To prepare for Shabbat, before sunset on a Friday evening, all shopping will be done for the weekend and the meals will be prepared or cooking will be done in advance. Everyone in the house will wear their best clothes and children will first complete their homework. The challah bread is either made the woman in the family or is bought from a kosher bakery. Timers will also be set for lights as light cannot be created during Shabbat. Some families will place tape over the switch in the fridge or keep the light off to prevent lights from being turned on.
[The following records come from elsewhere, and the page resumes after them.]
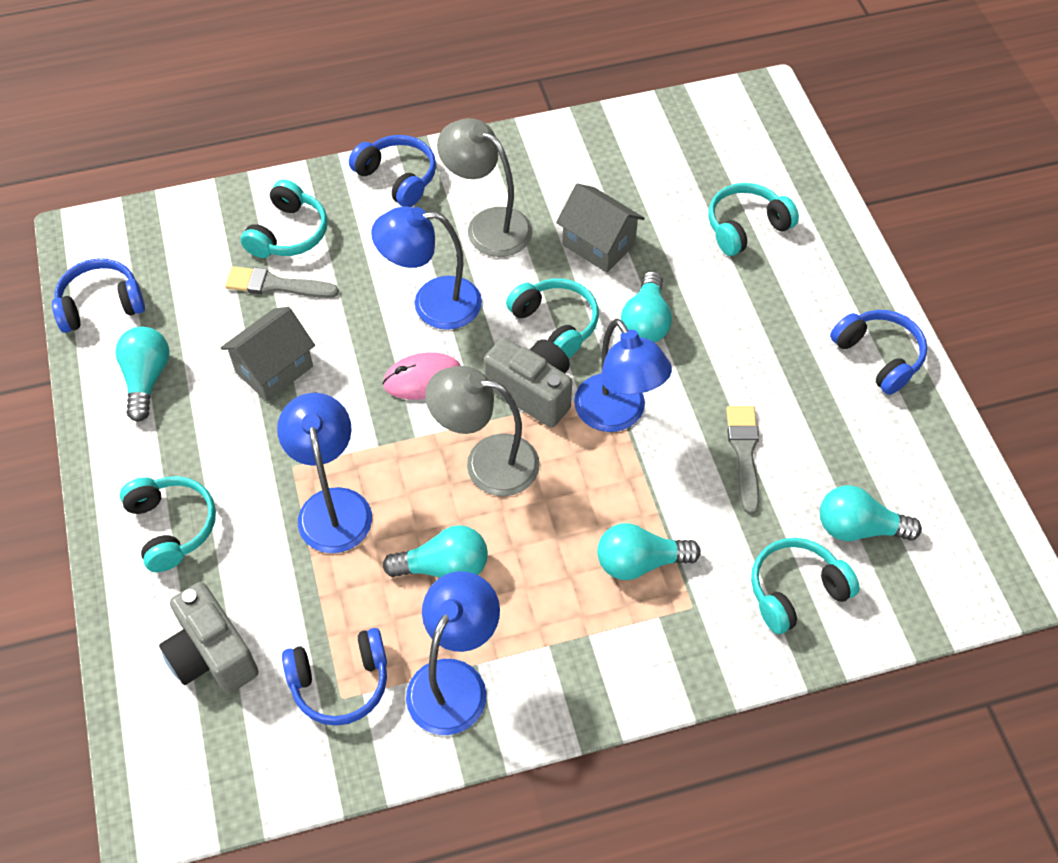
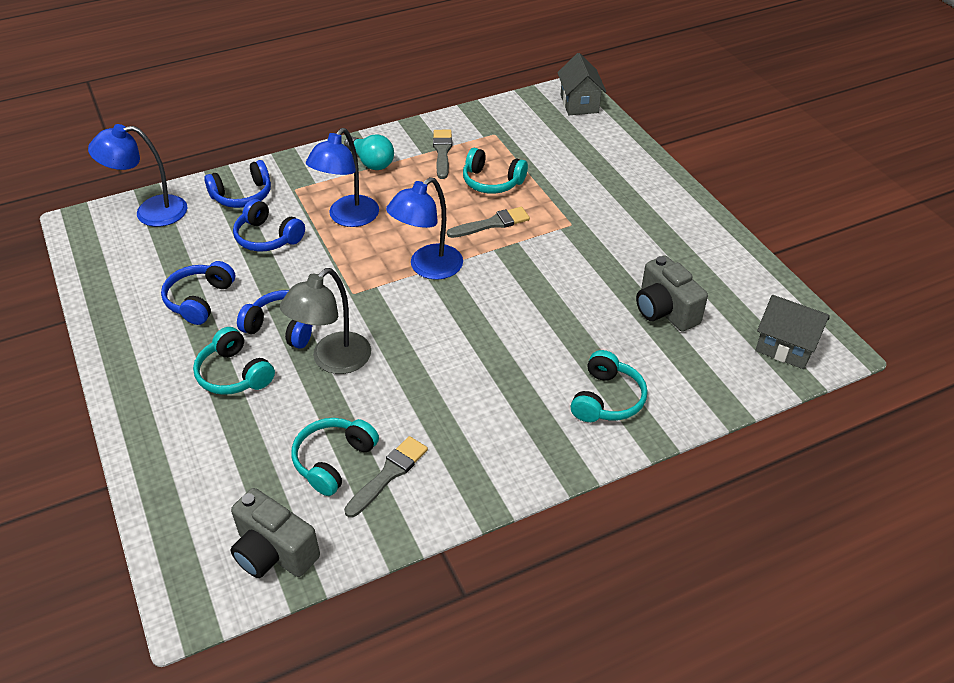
blue lamp: 4 -> 3
grey brush: 2 -> 3
grey lamp: 2 -> 1
pink mouse: 1 -> 0
turquoise headphones: 5 -> 4
turquoise light bulb: 5 -> 1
Shabbat is first celebrated with the Kiddush ceremony - the welcoming of Shabbat and God into the home. The candles are lit, challah and wine are shared, after saying a berachahThe family will enjoy a traditional, leisurely family mean with songs, stories, and recollections of the week. Shabbat must be prepared for because it is a rest day and so work must not be done. In the Torah, there are 39 melachot - things classified as work Jews are prohibited from doing - which Jews must obey. They will spend their time resting and socialising both with friends and family. Havdallah is the ceremony that separates the end of Shabbat from the rest of the week; a special havdallah candle is lit, with several wicks, wine is blessed, and Jews will smell sweet spices.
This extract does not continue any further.